Posts Tagged ‘National Review’

A Part of the National Psyche

Thursday, March 11th, 2010

Victor Davis Hanson notes that one reason for American exceptionalism may be that we did not inherit from England "a large underclass of only quasi-free people attached to barons as serfs." Sadly, a worse institution took root here, but never became part of the national psyche.

--Rich Lowry & Ramesh Ponnuru (National Review Online, 3/8/10, via Crooked Timber, 3/9/10)

So, David Paterson will become the massa who gets to appoint whoever gets to take [Rep. Eric] Massa's place. So, for the first time in his life, Paterson's gonna be a massa. Interesting, interesting.

--Rush Limbaugh (Rush Limbaugh Show, 3/9/10, via Media Matters, 3/9/10)

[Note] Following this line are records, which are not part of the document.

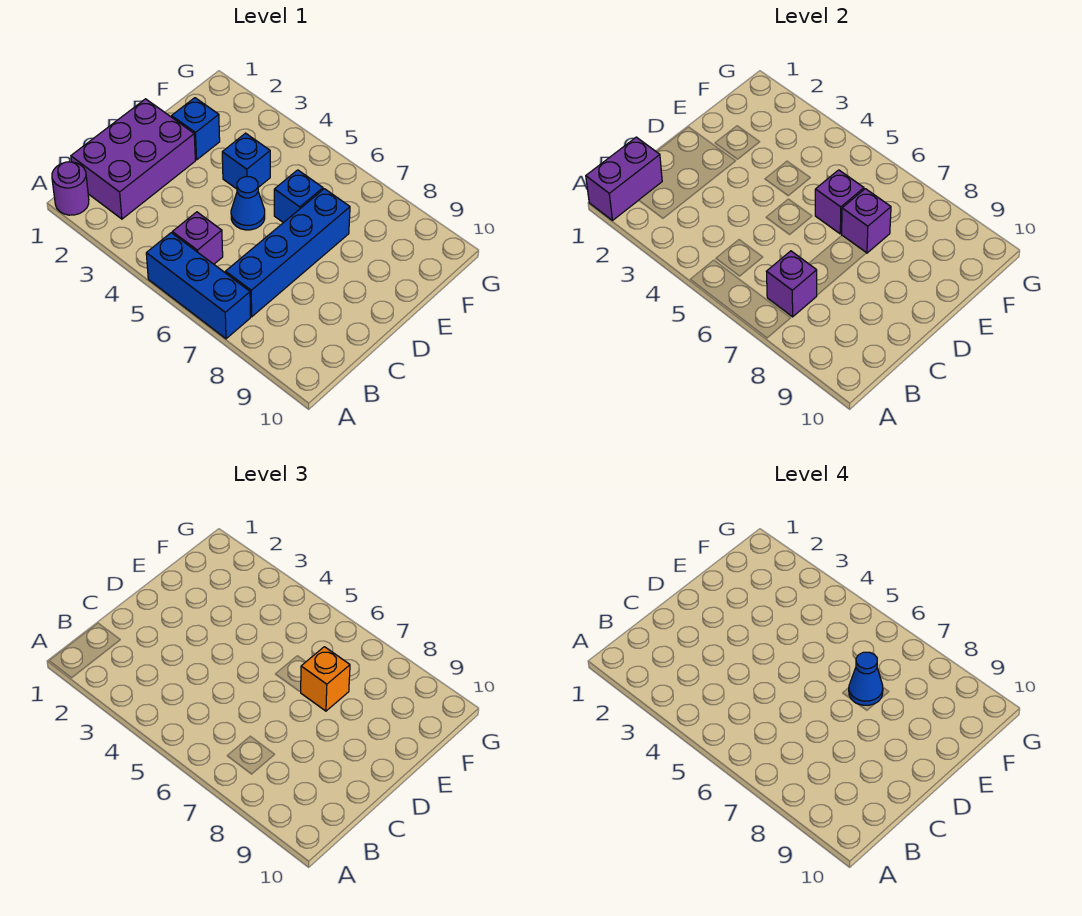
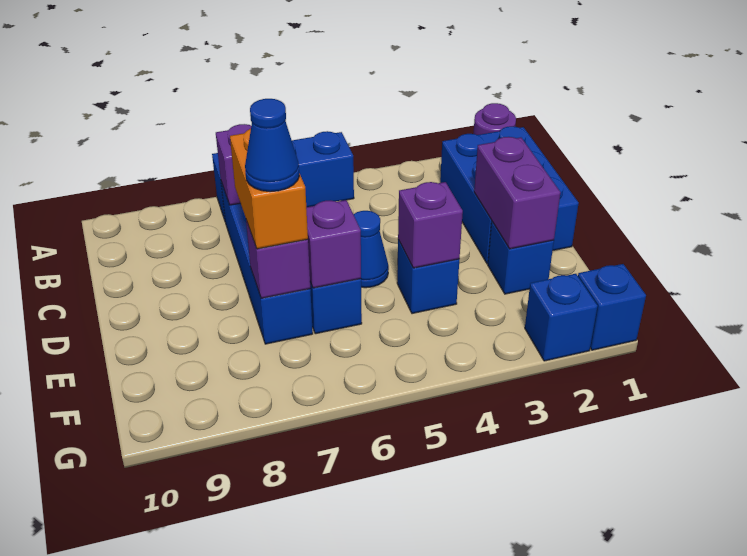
purple brick A1:B1 level 2 -> purple brick D2:E2 level 2
purple brick B1:D2 level 1 -> blue brick B1:D2 level 1
purple brick B5 level 1 -> purple brick E4 level 2
orange brick E7 level 3 -> orange brick D7:E7 level 3
none -> blue brick G1 level 1
none -> blue brick G2 level 1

More Calls to Bomb (Any) Somalians

Wednesday, April 22nd, 2009

Taking the brave position (ScholarsAndRogues.com, 4/20/09) that the National Review Online is so bad that it makes William F. Buckley's print version look "semi-respectable" by comparison, former U.S. Navy Commander Jeff Huber writes that in his April 11 NRO post, "military historian and former classics professor Victor Davis Hanson comes across like a rabid war mongrel":

Frothing over the recent Somali pirate caper involving a U.S. flagged merchant ship, Davis insists that, "To end Somali piracy, disproportionate measures against the shore should be taken--for every one pirate assault, a lethal air assault should immediately follow." It's perhaps understandable that Hanson doesn’t mention what Somalia offers in the way of suitable air strike targets; underdeveloped nations like Somalia don't have any. Hanson probably doesn't understand that, because like so many hawkish military historians, he doesn't understand anything about the military. He doesn't know much about warfare theory, either. He calls for extreme (though ineffectual) military measures in response to something he admits "may not be a matter of American national security" committed not by a peer competitor or a group of global extremists but by "two-bit pirates." When a giant purposely crushes an anthill, he's not pursuing a political objective; he's feeding his perversions. That, like waterboarding someone 183 times, is not the sort of thing a global hegemon needs to be doing, Victor.

Calling things "even wackier at the other end of the nut farm," Huber further points to one issue of the Weekly Standard in which both "Barnacle Bill Kristol" and Seth Cropsey call for U.S. troops "going ashore in Africa to destroy the pirates' safe havens"--a bellicose position lamentably popular across many right-wing media.